Meu pai tinha noções de
primeiros socorros, aplicando injeções nos doentes, ao mesmo tempo em que
atuava como Veterinário, aplicando vacinas nos animais da vizinhança, além de
tratar das doenças do gado, realizando também castrações em bois e porcos, e aferramento
de cavalos. Chegou a atuar como ferreiro e marceneiro. Também era produtor de
vinhos, melado, açúcar e mel. Ele possuía uma gama de ferramentas para as suas mais
variadas atividades.
Não bastassem todas
essas ocupações, ainda exercia o cargo de "Inspetor de Quarteirão",
uma espécie de subdelegado distrital (comunitário) de polícia. Todos os
conflitos entre vizinhos acabavam parando em suas mãos. Talvez por isso mesmo,
pela liderança exercida, tenha sido candidato a
vereador pela coligação PSD/PTB, na década de 1950/60. Foi uma espécie
de Super-Homem, multidisciplinar.
Era um homem de ética
rígida, temente a Deus e austero em sua conduta, mas de "pavio curto". Passou por muitos sofrimentos no difícil
trabalho da lavoura, uma vez que o solo era
pedregoso e íngreme e o clima adverso, fazendo muito frio naquela região,
cujas intempéries chegavam a comprometer as safras de trigo, milho e feijão.
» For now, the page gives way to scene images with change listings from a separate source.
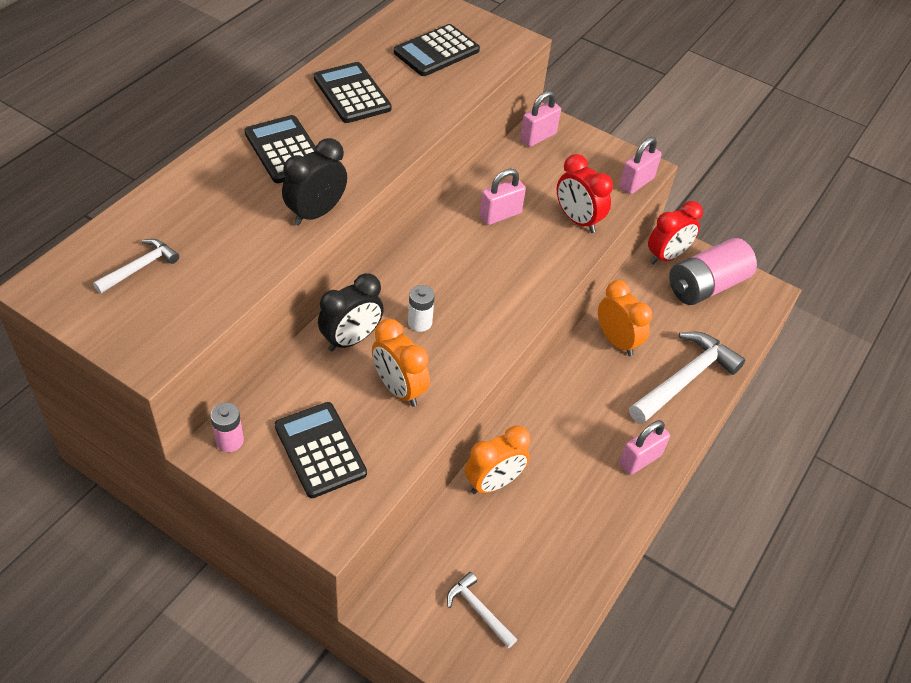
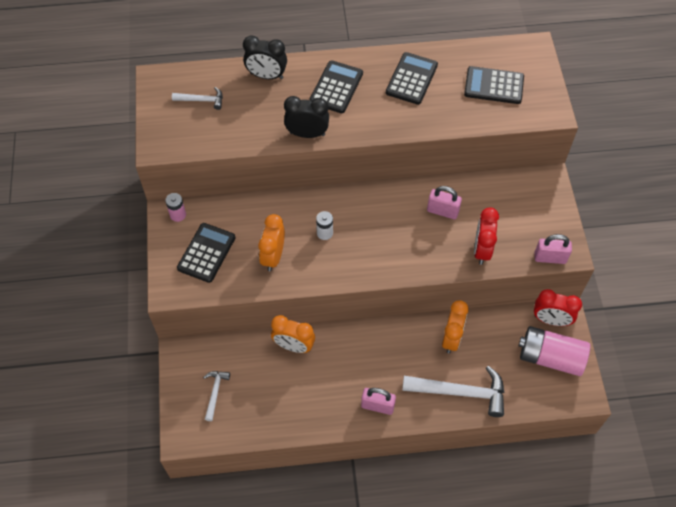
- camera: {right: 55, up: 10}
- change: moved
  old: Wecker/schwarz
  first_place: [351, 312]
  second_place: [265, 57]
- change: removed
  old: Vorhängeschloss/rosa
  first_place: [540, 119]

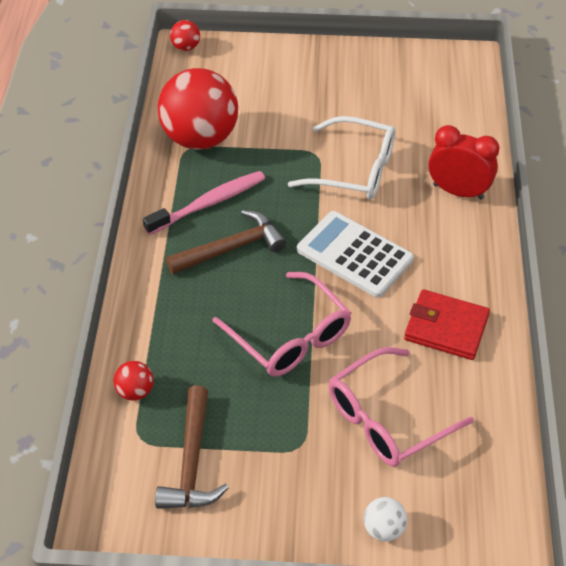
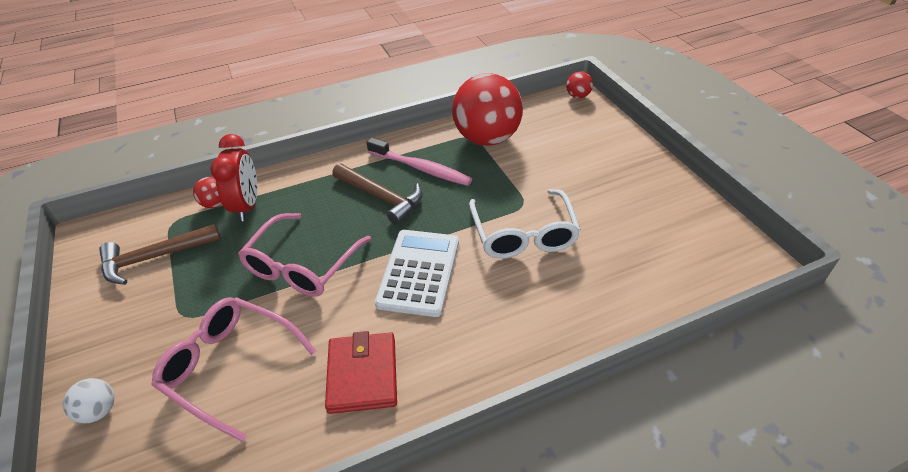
- camera: {right: 65, up: -5}
- change: moved
  old: Wecker/rot
  first_place: [464, 162]
  second_place: [233, 177]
Normalmente, quando o clima ajudava e a safra era boa, os preços caíam. Não
havia preços mínimos regulados pelo governo naquela época. Muito menos o
"seguro-safra", como é hoje em
dia.
Perdeu dois filhos de
dois anos e meio de idade devido à difteria (conhecida na época por crupe), uma
doença nefasta, que trancava as vias respiratórias, e para a qual não havia
vacinas na época. Situações traumáticas, só absorvidas devido à ação da
religião católica, que para tudo tinha uma explicação: a vontade de Deus.
Comparando o mundo
daquela época com as facilidades de hoje, trazidas pela tecnologia, posso
afirmar que o meu pai e todos os pais agricultores da época foram grandes
heróis, magníficos heróis! E também escravos do trabalho braçal. Uma época de
angústias causadas por doenças e acidentes no trabalho só compreendida por quem
viveu naqueles dias.
Muito obrigado, meu
querido pai! A cada dia que passa te entendo, te amo e te respeito mais e mais.
"Aprendemos a ser
filhos depois que somos pais. Só aprendemos a ser pais depois que somos
avós..." (Afonso Romano de Sant'Anna in Para
quem é pai).
Sabe querido colega Hélio, sua linda história emocionante, me remeteu ao convívio de minha família numerosa de nove filhos e muitas passagens não diferentes a que vc passou , e parece um filme feito por nós e de nós , muito bom dar valor as coisas que tem valor neste mundo passageiro , parabéns pela emoção aqui deixada.
ResponderExcluirObrigado, querida colega!